Nearly 1,170 children are missing from JP.
That is the population plunge in the 17-and-under age category between 2000 and 2010, according to U.S. Census data analyzed by the Boston Redevelopment Authority.
JP still has a lot of kids: 6,300, about 17 percent of the neighborhood population.
But that drop-off is fairly staggering, especially considering that the adult population rose at the same time. It runs counter to the parade of SUV-sized strollers that crowd JP’s sidewalks, the toddlers who swarm the tot lots, the youth organizations that shape our culture. So what’s going on behind the numbers?
The Census is just the facts, Mom.
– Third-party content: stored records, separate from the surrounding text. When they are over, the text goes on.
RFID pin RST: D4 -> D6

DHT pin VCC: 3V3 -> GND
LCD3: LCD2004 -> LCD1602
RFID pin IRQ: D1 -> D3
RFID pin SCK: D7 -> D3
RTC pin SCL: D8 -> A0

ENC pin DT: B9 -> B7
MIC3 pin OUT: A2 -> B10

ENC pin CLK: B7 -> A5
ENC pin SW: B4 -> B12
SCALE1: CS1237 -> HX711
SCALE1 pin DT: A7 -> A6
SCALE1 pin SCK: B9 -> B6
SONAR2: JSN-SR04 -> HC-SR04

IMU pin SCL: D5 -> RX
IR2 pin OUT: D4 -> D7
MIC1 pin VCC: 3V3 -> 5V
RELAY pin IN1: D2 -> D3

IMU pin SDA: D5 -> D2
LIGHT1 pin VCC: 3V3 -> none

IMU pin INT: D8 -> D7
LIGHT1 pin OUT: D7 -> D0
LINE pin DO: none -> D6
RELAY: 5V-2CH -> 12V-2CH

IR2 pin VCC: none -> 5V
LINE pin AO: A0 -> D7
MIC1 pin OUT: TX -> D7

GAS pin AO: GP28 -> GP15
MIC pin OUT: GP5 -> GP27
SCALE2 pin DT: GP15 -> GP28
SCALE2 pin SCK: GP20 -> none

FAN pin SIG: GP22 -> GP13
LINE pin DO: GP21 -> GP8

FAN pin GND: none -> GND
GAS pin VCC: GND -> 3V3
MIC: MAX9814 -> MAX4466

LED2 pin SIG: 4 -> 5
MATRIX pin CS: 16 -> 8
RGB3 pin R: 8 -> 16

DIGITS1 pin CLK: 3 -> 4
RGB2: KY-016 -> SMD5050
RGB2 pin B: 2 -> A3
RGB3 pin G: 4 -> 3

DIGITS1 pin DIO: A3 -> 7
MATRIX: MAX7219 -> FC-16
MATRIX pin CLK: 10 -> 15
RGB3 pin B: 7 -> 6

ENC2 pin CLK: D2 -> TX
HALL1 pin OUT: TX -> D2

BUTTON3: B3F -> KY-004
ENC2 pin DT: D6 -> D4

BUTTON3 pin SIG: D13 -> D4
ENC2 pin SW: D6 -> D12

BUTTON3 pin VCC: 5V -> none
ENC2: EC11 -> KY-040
It doesn’t explain itself. But it could well be that many of today’s kids are not here to stay.
Hundreds of JP apartments were converted into condos during the housing bubble, often by evicting the residents. The new condos have been magnets for well-off young couples seeking a taste of urban life. Babies are born. The tot lots fill. Then school age arrives, and the couples head for a bigger suburban house in a better school district.
The Census doesn’t track which kids go where. It doesn’t tell you that there are condo buildings in JP that are essentially expensive, long-stay hotels with perpetual for-sale signs out front.
That might only be part of the story. But a 15 percent drop in the youth population is no accident. It’s a decision.
JP has decided that it needs far fewer kids to keep this neighborhood vibrant when we’re gone.